Барух же, твой бедный симпатичный отец-шлимазл[51], продававший костюмы на бульваре Сен-Лоран, был вездесущим отцом, любящим, по-своему забавным, вполне эрудированным, витавшим в небесах вместе с добрым Господом. Но его сердце принадлежало семье. Он надевал фартук, чтобы приготовить вам вкусненькое, не справлялся и выставлял себя на посмешище, ухитрялся сжечь глазунью, забывал закрыть газ, протыкал хлеб, пытаясь намазать его маслом, только что вынутым из холодильника. Бедняга рано постарел, утомленный жизнью и заботами, смиренный, улыбчивый, обездоленный человек… Ты жалел его, Симон. В юности ты злился на мать за то, что она была не как все матери и превращала твоего отца в nebekh[52]. Ты не мог позвать в гости товарищей: из-за матери-инвалидки и отца в фартуке дом выглядел слишком weird[53]…»
Как твой? — вскользь интересуется Субра.
«Да… Надо же, как верно ты подметила…
В восемнадцать лет, Симон, ты ушел из дома, торжественно поклявшись себе, что никогда и ничем не будешь напоминать хоть и любимого, но жалкого отца. Тряпку. Подкаблучника, лишившегося мужественности, преданного другим, отринувшего всякое желание быть счастливым на этой земле.
Ты, Симон, будешь мужчиной…»
Рена протягивает отцу брошюру о Мирандоле, нежно касается его руки.
Сегодня у них очень насыщенная программа: Музей истории науки, а после дневного отдыха — Старый мост и площадь Синьории…
Они гордо идут мимо сотен туристов, переминающихся с ноги на ногу в очереди к кассам галереи Уффици, огибают Старый дворец — и спускаются к площади Судей.
— Здесь приговорили к смерти Савонаролу, — сообщает Симон.
— Кто это? — спрашивает Ингрид.
— Религиозный фанатик пятнадцатого века. Тут он разжигал свои костры тщеславия, на которых горели сочинения Пико делла Мирандолы, а потом его самого прилюдно повесили и сожгли. Можешь себе представить? Все это случилось пять веков назад, задолго до того, как первый белый человек «высадился» в Квебеке! Впрочем, тогда эта земля не была Квебеком и не принадлежала нам. — Симон выражается изящнее толстухи-американки, стоявшей перед ними в очереди за билетами в музей.
— Индейцы не жгли костров тщеславия, — говорит Рена, качая головой. — Только обычные костры.
— И не могли жечь книги, — добавляет Ингрид, — потому что не умели читать.

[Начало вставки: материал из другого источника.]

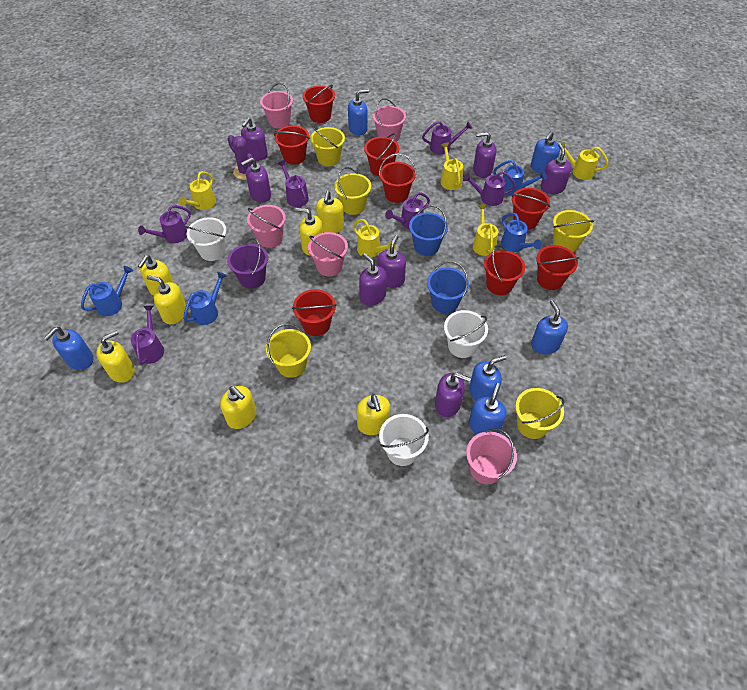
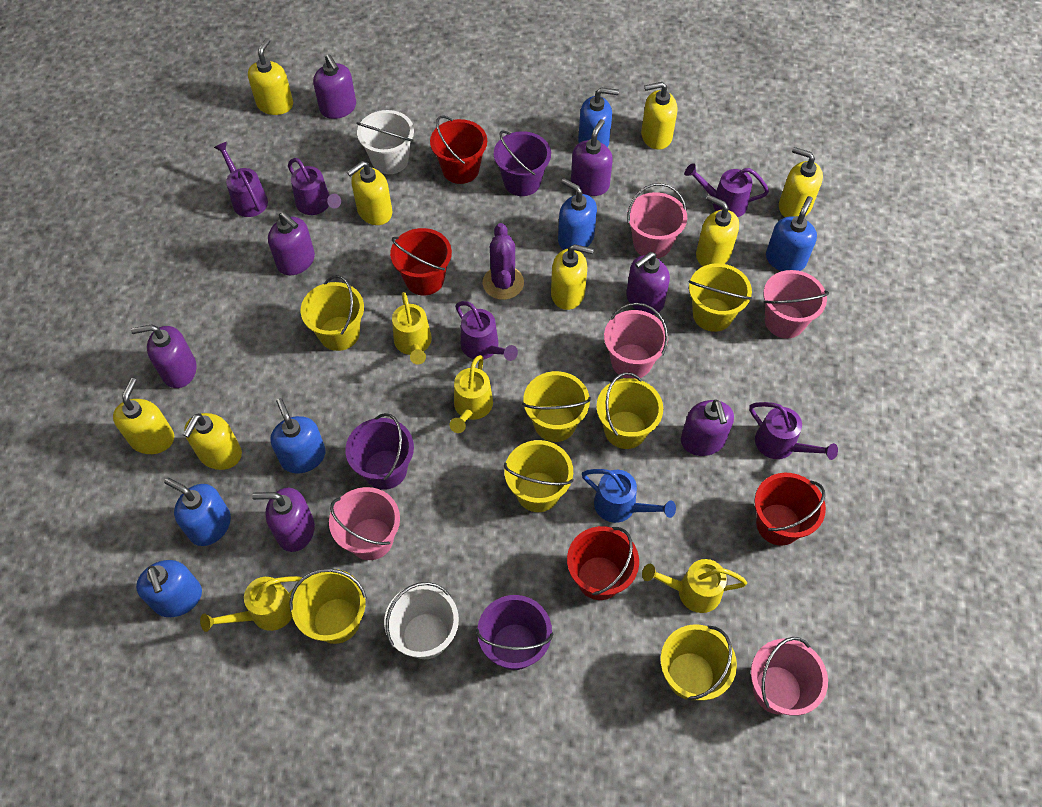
blue bucket: 2 -> 0
blue watering can: 4 -> 1
purple bucket: 1 -> 3
purple watering can: 6 -> 5
red bucket: 8 -> 4
white bucket: 3 -> 2
yellow bucket: 5 -> 7
yellow soap dispenser: 7 -> 8
yellow watering can: 5 -> 4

Зато их жег Гитлер.
Рена торопится сменить тему. Ей плевать на Адольфа, но ему не следовало пытаться завоевать весь мир.
Scienza[54]
В Музей истории науки они идут ради Симона, но он, обойдя первый зал, в котором собраны чудеса часового дела прежних времен — крошечные кружевные колесики, сделанные во Флоренции, Женеве и Вене, — решает изучить путеводитель. Скамеек поблизости нет, и он садится на пол, кладет бейсболку на колени, выставив напоказ редкие седые волосы, и напоминает не ученого, а клошара.
Ингрид и Рена не решаются сделать ему замечание, но, боясь смотрителей, не устраиваются рядом. Остается одно — продолжать осмотр в «урезанном составе». Астрономия, метеорология, математика… Как вести о них разговор без Симона? Придется повторить. Ну что за абсурд…
Через полчаса они возвращаются в первый зал и осторожно (только бы не обидеть его, не побеспокоить!) интересуются: «Может, пойдем дальше?»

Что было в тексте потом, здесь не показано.